WASHINGTON: US economists are less optimistic about the outlook and sharply lowered their growth forecasts for this year, amid slowing global growth and continued trade frictions, according to a survey published Monday.
And while the odds of a recession by 2020 remain low, they are rising, the National Association for Business Economics said in their quarterly report.
The panel of 55 economists now believe “the US economy has reached an inflection point,” said NABE President Kevin Swift.
The consensus forecast for real GDP growth was cut by three tenths from the December survey, to 2.4 percent after 2.9 percent expansion in 2018.
The economy is expected to slow further in 2020, with growth of just 2 percent, the report said.
Three-quarters of respondents cut their GDP forecasts and believe the risks of to the economy are weighted to the downside.
“A majority of panelists sees external headwinds from trade policy and slower global growth as the primary downside risks to growth,” NABE survey chair Gregory Daco said in a statement.
“Nonetheless, recession risks are still perceived to be low in the near term.”
Panelists put the odds of a recession starting in 2019 at around 20 percent, and for 2020 at 35 percent, slightly higher than in December.
Daco said that “reflects the Federal Reserve’s dovish policy U-turn in January” when the central bank said it would keep interest rates where they are for the foreseeable future, a message reinforced this week.
After four rate increases last year, Daco said a “near-majority of panelists anticipates only one more interest rate hike in this cycle compared to the three hikes forecasted in the December survey.”
Panelists see wage growth as the biggest upside risk to the economy, despite expected increase of just 3 percent this year, as inflation holds right around the Fed’s 2 percent target.

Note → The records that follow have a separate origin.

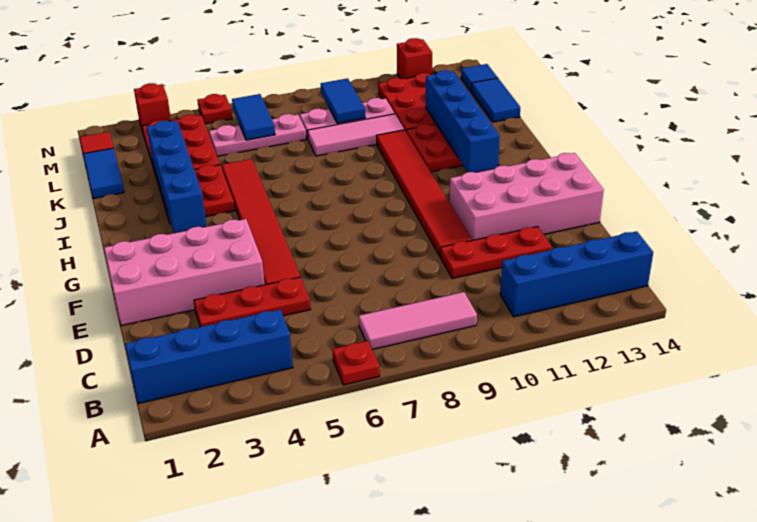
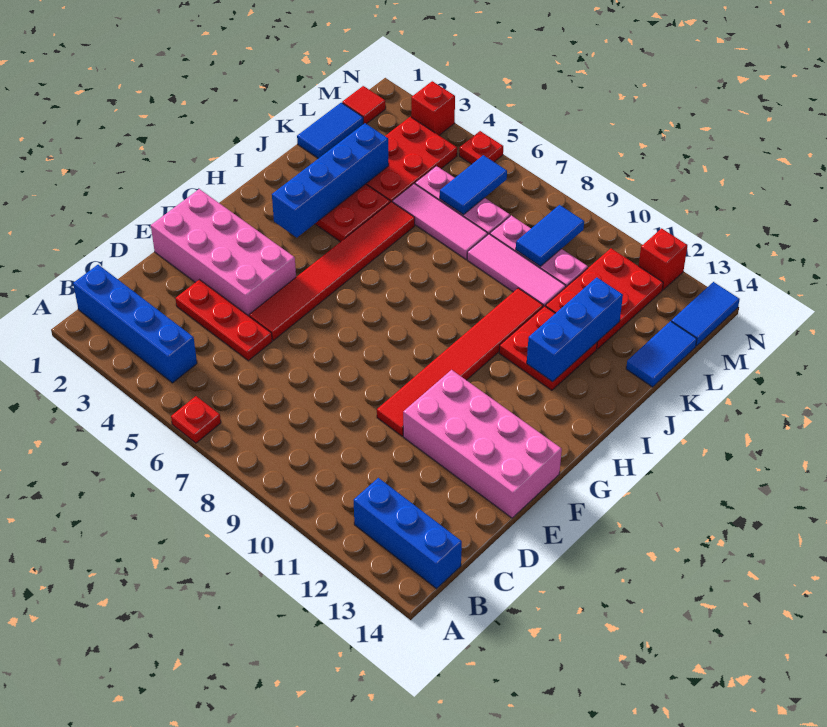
pink tile B7:B9 level 1 -> pink tile K5:K7 level 1
blue brick B11:B14 level 1 -> blue brick B12:B14 level 1
red plate D10:D12 level 1 -> none
blue brick H12:K12 level 2 -> blue brick I12:K12 level 2
blue tile M14 level 1 -> blue tile M14:N14 level 1

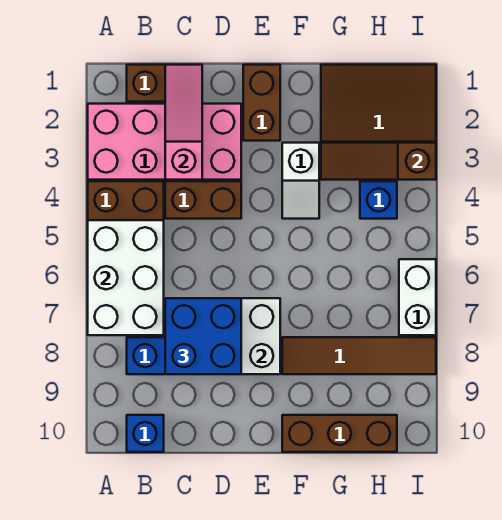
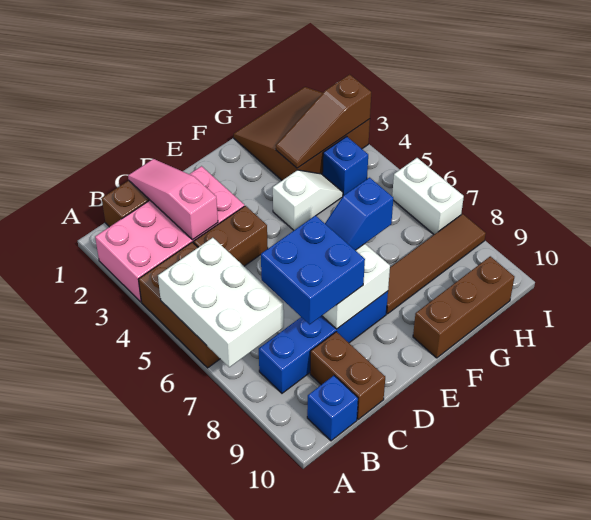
brown brick E1:E2 level 1 -> brown brick C9:C10 level 1
none -> blue slope E7:F7 level 3 top F
white slope F3:F4 level 1 top 3 -> white slope F4:G4 level 1 top F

Meanwhile, amid President Donald Trump’s aggressive tariff policies, the panel projects the trade deficit will rise to a record $978 billion this year, beating last year’s record $914 billion.
In an interesting twist in the survey, only 20 percent said they expected to see the dreaded “inverted yield curve” — when the interest rate on the 10-year Treasury note falls below the 3-month bill — this year.
In fact, the yield curve inverted on Friday for the first time since 2007.